The PFF Manifesto

The Philosophy that guides this blog is simple. Family life should be fun. Not forced fun, just fun.

To make the fun bloom, we will remember these principles:

1. If Mama ain't happy, ain't nobody happy. (Same goes for Daddy).  This became a cliche for a very good reason. If we are exhausted and stressed out and annoyed by our efforts to make everyone smile, it just ain't gonna work.

2. You can choose to make relationship more important than details.  Microwave popcorn and a snuggle on the couch is more nourishing than Kale chips and a fight.  (And yes, I do know that microwave popcorn is toxic. I'm not giving it to my kid every day.  And if you are judging me already, we are not going to have a fun relationship.  So let me just gently point out #3)

3. There is no such thing as a perfect parent.  There are good parents who are doing the best they can with the time, resources and personalities their family has been blessed with.  And you are almost certainly one of them.  And so am I.

4. Parenting is NOT a competitive sport. You can choose not to impress strangers with your parenting. The liberating secret is that they will or will not be impressed for their own reasons, and you have no control over that.  So relax and pretend that the only people you want to please are the ones that sleep in your house.

5.  A parent is not a buddy.  A parent is not a Drill Sargent.  Finding the balance, where you can play with your child, and still be respected, is an art.*

6. Childhood goes by in a blink. I know everyone says this, but it is true.  So don't be too busy making them into future perfect adults.  Spend your time doing things that make you happy together.

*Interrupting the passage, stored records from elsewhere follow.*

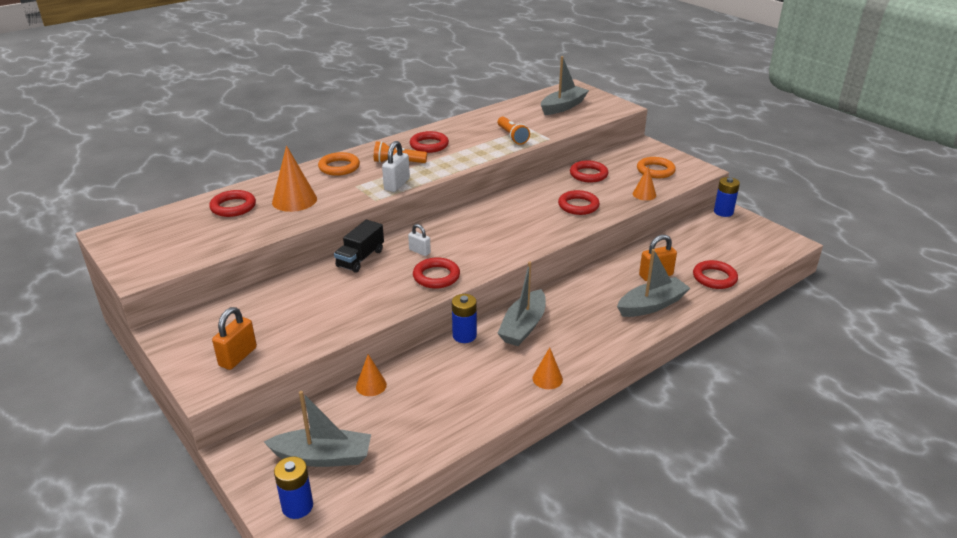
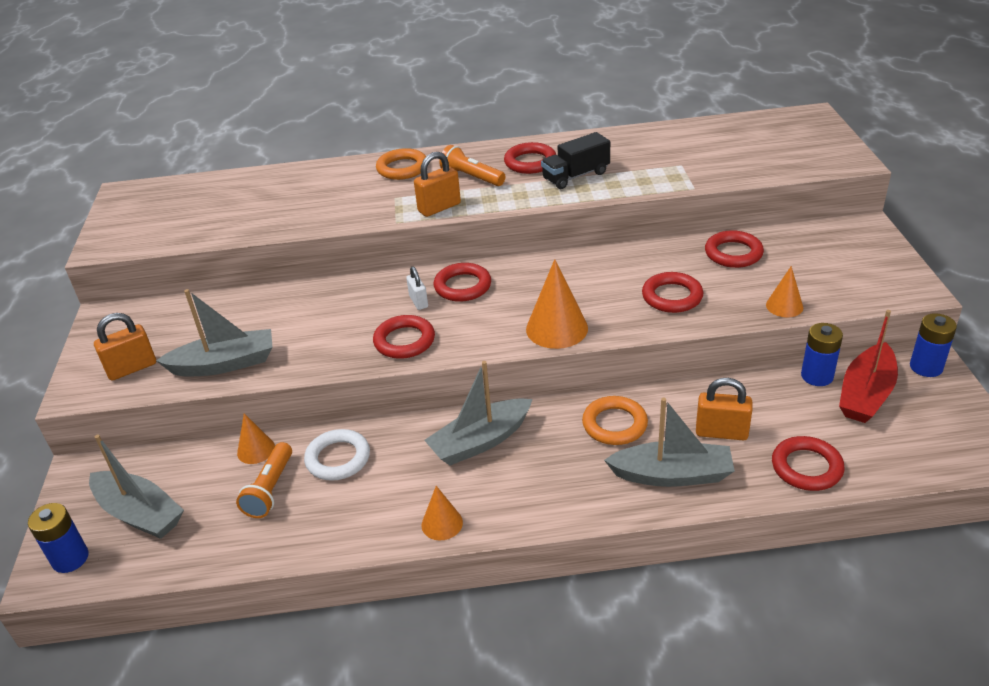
camera: 35 degrees right, 5 degrees up
(233, 207) = (253, 191): red ring -> red ring (462, 286)
(294, 200) = (316, 199): orange cone -> orange cone (557, 328)
(360, 258) = (349, 290): black truck -> black truck (575, 176)
(397, 184) = (439, 207): white padlock -> orange padlock
(438, 369) = (338, 458): none -> white ring
(464, 335) = (404, 427): blue battery -> blue battery (817, 376)
(512, 136) = (645, 174): orange flashlight -> orange flashlight (270, 489)
(563, 107) = (763, 143): grey boat -> grey boat (224, 364)
(655, 170) = (840, 273): orange ring -> orange ring (614, 424)
(708, 233) = (866, 394): none -> red boat

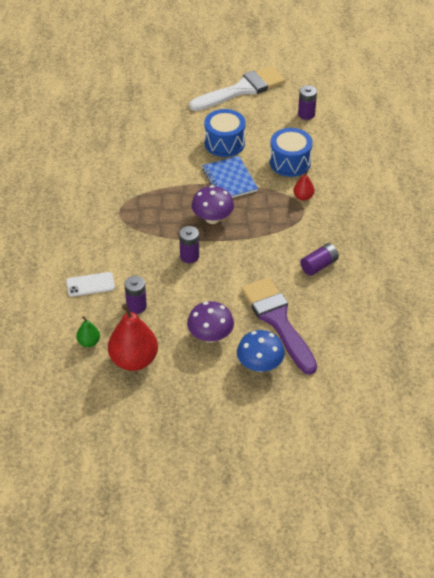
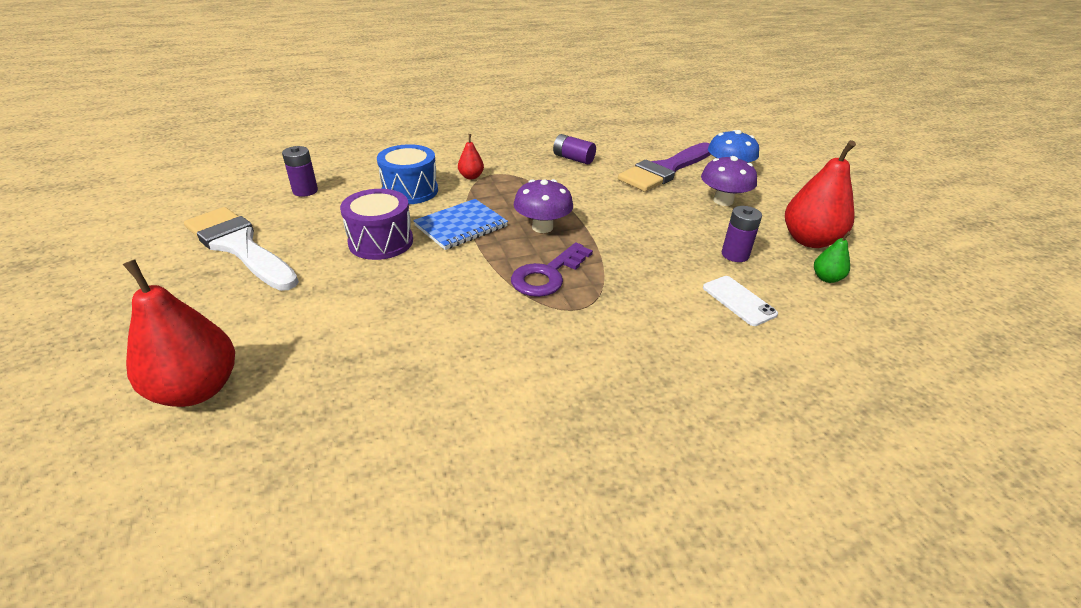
camera: 110 degrees left, 10 degrees down
(125, 83) = (197, 389): none -> red pear
(156, 207) = (548, 275): none -> purple key
(189, 256) = (621, 232): purple battery -> none
(224, 143) = (381, 242): blue drum -> purple drum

*If you want one clue about how I find this balance, it is this: As much as possible, I only say things  if I mean them. For instance, "We are leaving now" means just that. So we pack up, we say our goodbyes and we leave. When there is resistance, I express sympathy for the sadness of going, but then we matter-of-factly go (even if one of us carries the other out the door). No drama, no counting, no other option. This is reasonably easy with toddlers, harder with older ones, but magically powerful.